Orient Overseas (International) Ltd. (OOIL) announced robust financial results for 2024 driven by its OOCL ocean container business, with profit attributable to equity holders reaching $2.58 billion, up from $1.37 billion in 2023.
The Hong Kong-based company owned by China’s Cosco Shipping reported revenue increased to $10.7 billion for calendar 2024 from $8.34 billion in 2023. Operating profit rose to $2.62 billion from $1.41 billion, while earnings per share grew to $3.90 from $2.07.
OOIL (0316.HK) will recommend a dividend of $1.32 per share at its annual meeting in May.
The OOCL container transport and logistics segment drove the strong performance, with profit before tax of $2.64 billion. The company said that it benefited from continued recovery in global trade, though market dynamics remained complex.
The liner operator took delivery of seven new large container vessels in 2024 and chartered six 13,000-TEU (twenty-foot equivalent unit) vessels for future deployment. It strengthened cooperation with Ocean Alliance partners Cosco, CMA CGM of France and Taiwan’s Evergreen Marine, the largest such agreement in maritime shipping.

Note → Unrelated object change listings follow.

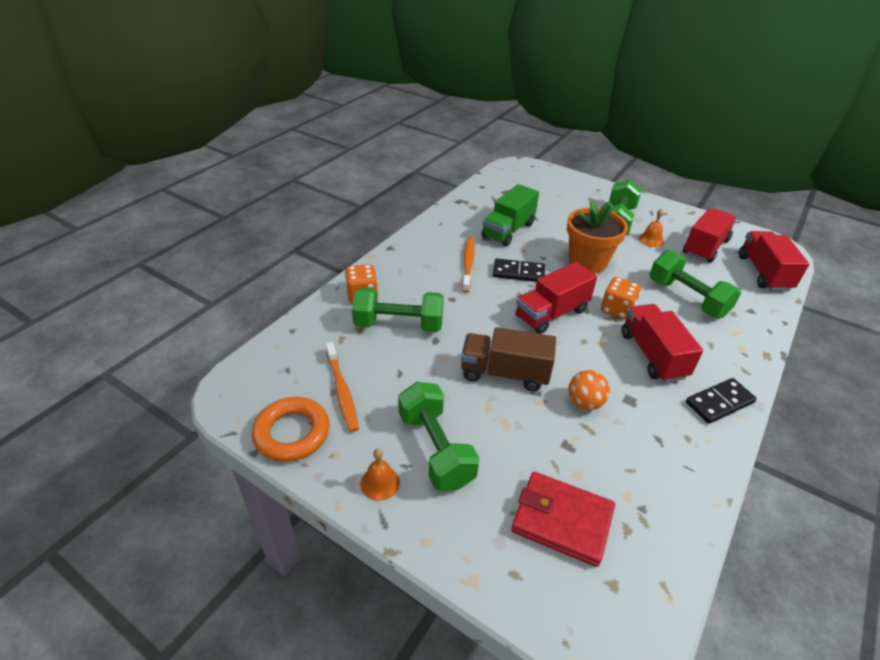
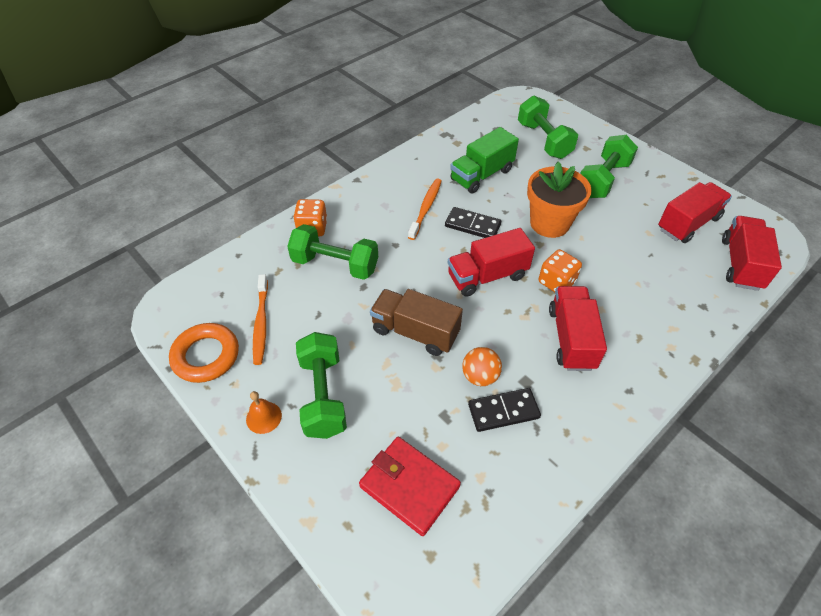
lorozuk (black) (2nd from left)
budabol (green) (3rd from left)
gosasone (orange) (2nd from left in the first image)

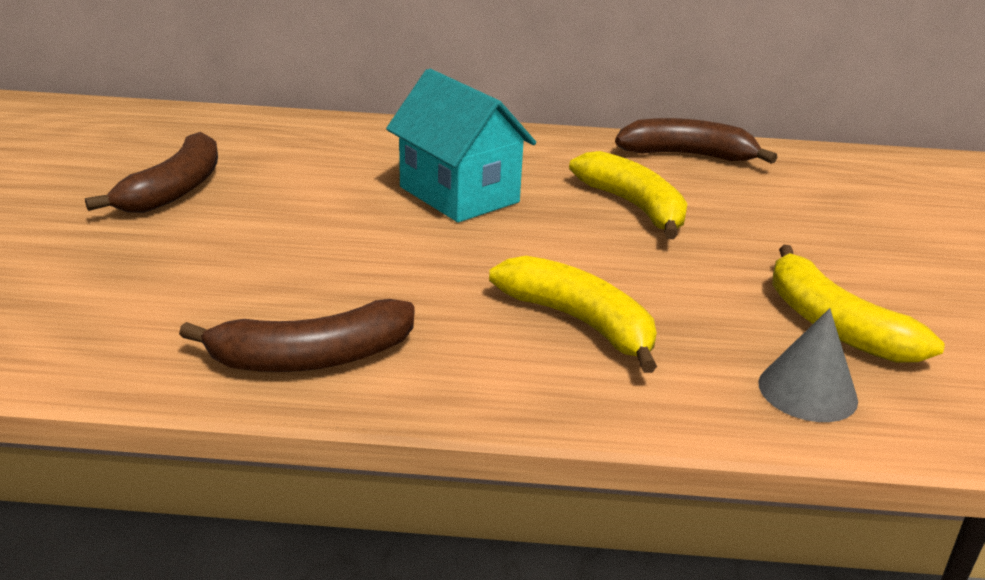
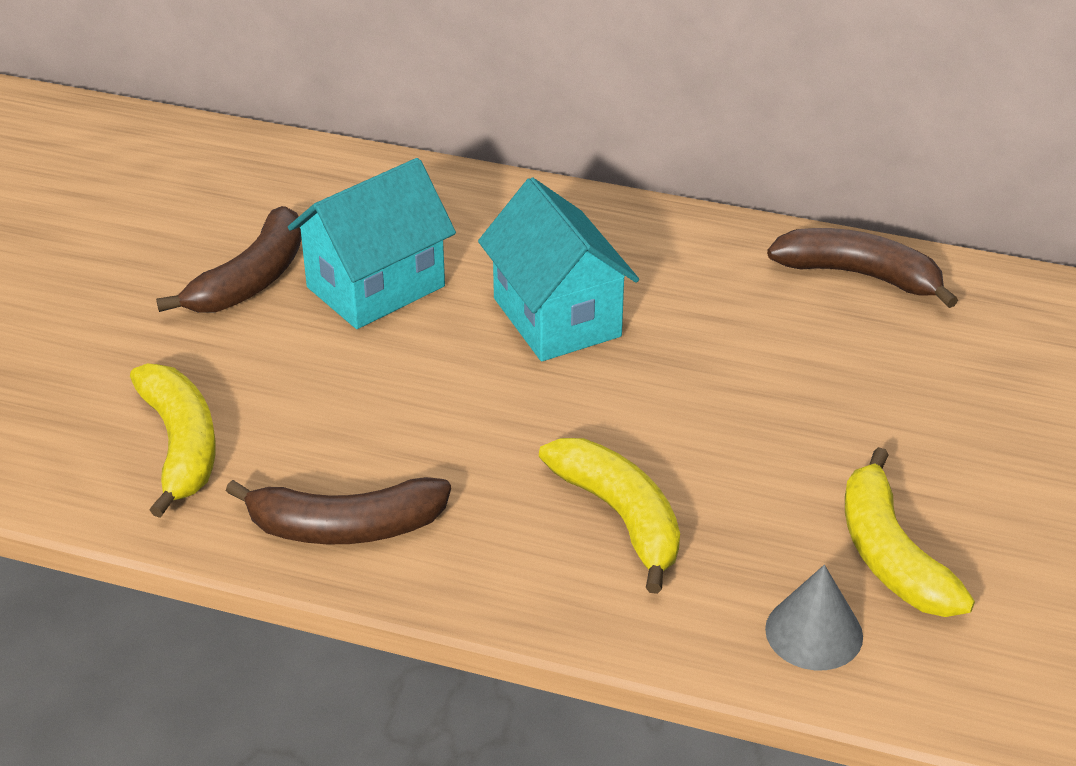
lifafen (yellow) (1st from left)
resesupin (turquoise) (1st from left)

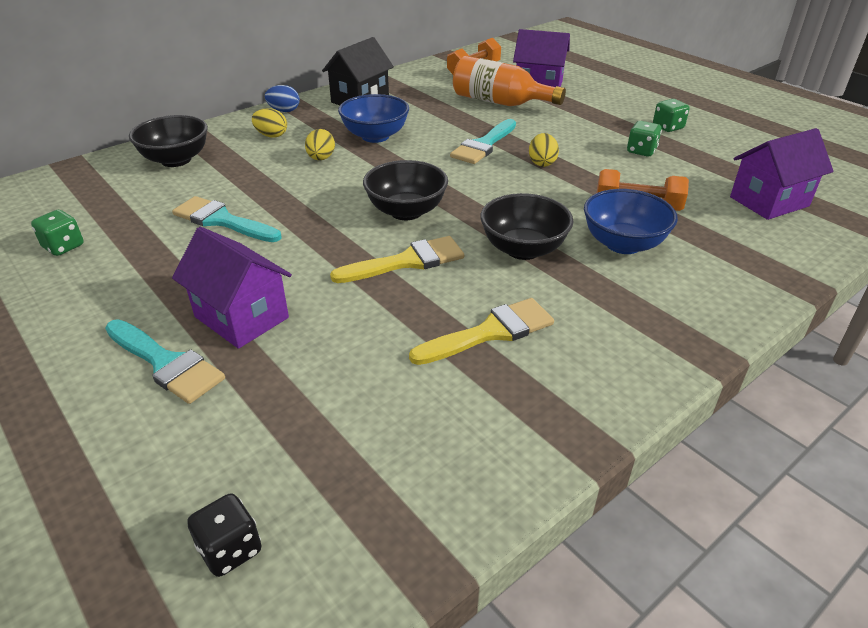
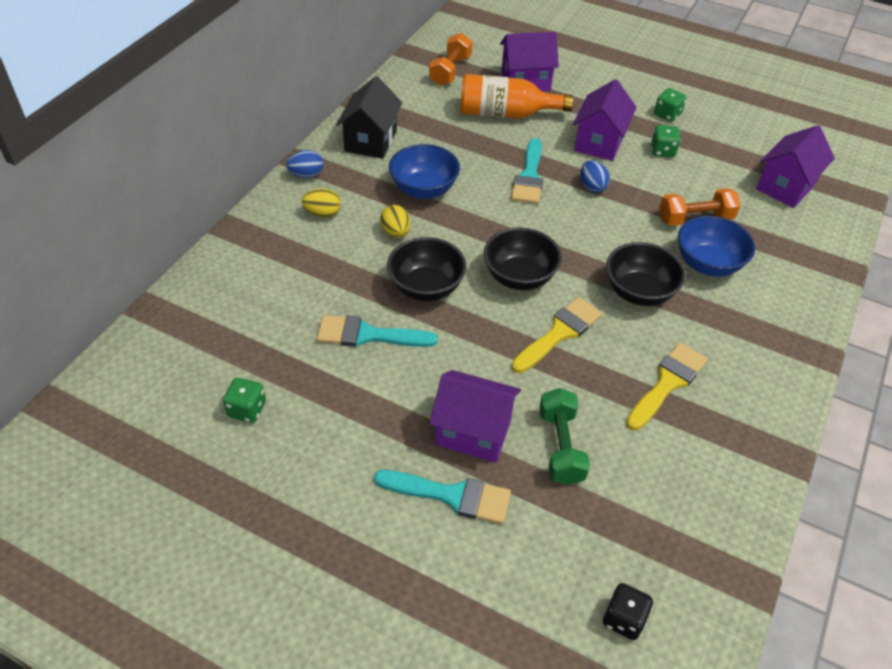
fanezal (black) (1st from left)
budabol (green)
resesupin (purple) (3rd from left)
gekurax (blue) (2nd from left)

“While the outlook remains uncertain, we are well-prepared to embrace opportunities and respond to challenges,” said OOIL Chairman Wan Min, in a release. “We will consistently fulfill our commitment to customers and offer high-quality, reliable services.”
Looking ahead, OOIL noted potential headwinds including geopolitical tensions, economic uncertainties and industry overcapacity concerns. Major shipping lines have yet to return to the Red Sea-Suez Canal route where Houthi rebels based in Yemen targeted violent attacks at merchant shipping throughout 2024. Diversions of ships from Asia to Europe, the Mediterranean and the United States on longer voyages around Africa’s Cape of Good Hope took some capacity out of the market, added to regional congestion and drove up rates. But the specter of a Red Sea reopening along with deployment of new tonnage are already challenging carriers’ hopes to implement general rate increases.
However, the company expressed confidence in its dual-brand strategy with Cosco, operational efficiency and ability to adapt to changing market conditions.
The company will hold its annual general meeting on May 15. The final dividend, if approved, will be paid on June 27 to shareholders of record as of May 28.